Cerca de 80 pessoas foram mobilizadas no Ceará, onde o foco da ação foi a antiga sede da Polícia Federal, que funcionou como um centro de tortura onde vários militantes de movimentos sociais e partidos políticos foram presos e torturados durante a ditadura. Hoje em dia abriga a Secretaria de Cultura de Fortaleza (Secultfor). Entidades e ex-presos políticos também se somaram ao protesto.

Paraíba

Já na Paraíba, o Levante promoveu uma manifestação na Universidade Federal da Paraíba (UFPB) e na Escola Estadual Presidente Médici, em João Pessoa, com o intuito de dialogar com os estudantes e resgatar à memória o período opressor da Ditadura Militar.

Rio Grande do Sul

O município de Santa Maria (RS) foi tomado por uma série de colagens de cartazes pela cidade para denunciar os tempos da ditadura civil-militar brasileira.
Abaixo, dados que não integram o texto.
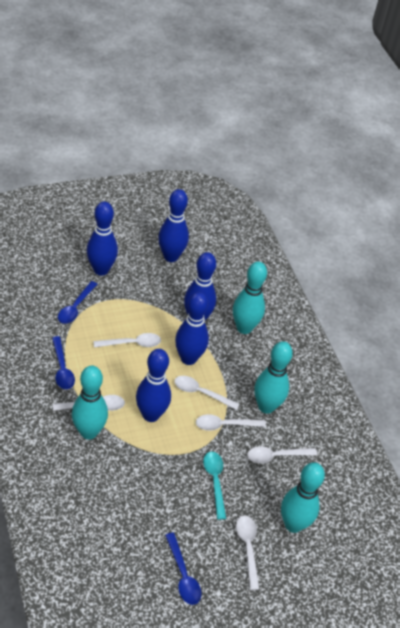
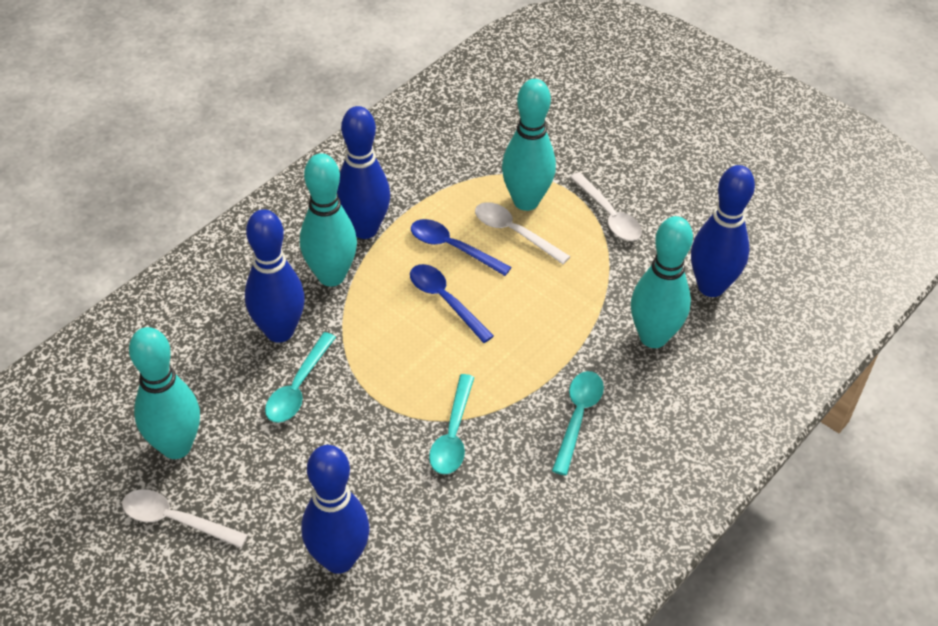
blue bowling pin: 5 -> 4
blue spoon: 3 -> 2
turquoise spoon: 1 -> 3
white spoon: 6 -> 3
A atividade procurou problematizar junto à população a necessidade de instauração da Comissão da Verdade, que vai apurar os crimes cometidos durante o período.

Leia nota do Levante sobre a instalação da Comissão da Verdade:

#Levantecontratortura: Comissão precisa de apoio para alcançar objetivos

A Comissão Nacional da Verdade precisa de apoio e acompanhamento de toda a sociedade, para que venha a cumprir a contento a tarefa que tem pela frente:

– conhecer a verdade sobre os processos de tortura, estupro, morte e desaparecimento forçado dos homens e mulheres que resistiram à Ditadura Militar;

– levar ao conhecimento da sociedade as lutas e a resistência daqueles que enfrentaram a ditadura e os nomes dos agentes do aparelho repressivo e os crimes por eles cometidos;

– fornecer os elementos necessários para que os torturadores, estupradores, homicidas e sequestradores que agiram em nome da ditadura com crime e covardia – e se escondem até hoje – possam ser responsabilizados e punidos, como determinou a Corte Interamericana de Direitos Humanos;

Convidamos a juventude e toda a sociedade para se posicionar em defesa da Comissão Nacional da Verdade, contra as pressões para que seus objetivos não sejam cumpridos ou os resultados desmoralizados, e contra os torturadores, que hoje denunciamos e que vivem escondidos e impunes e seguem ameaçando a liberdade do povo. Até que todos os torturadores sejam julgados, não esqueceremos, nem descansaremos.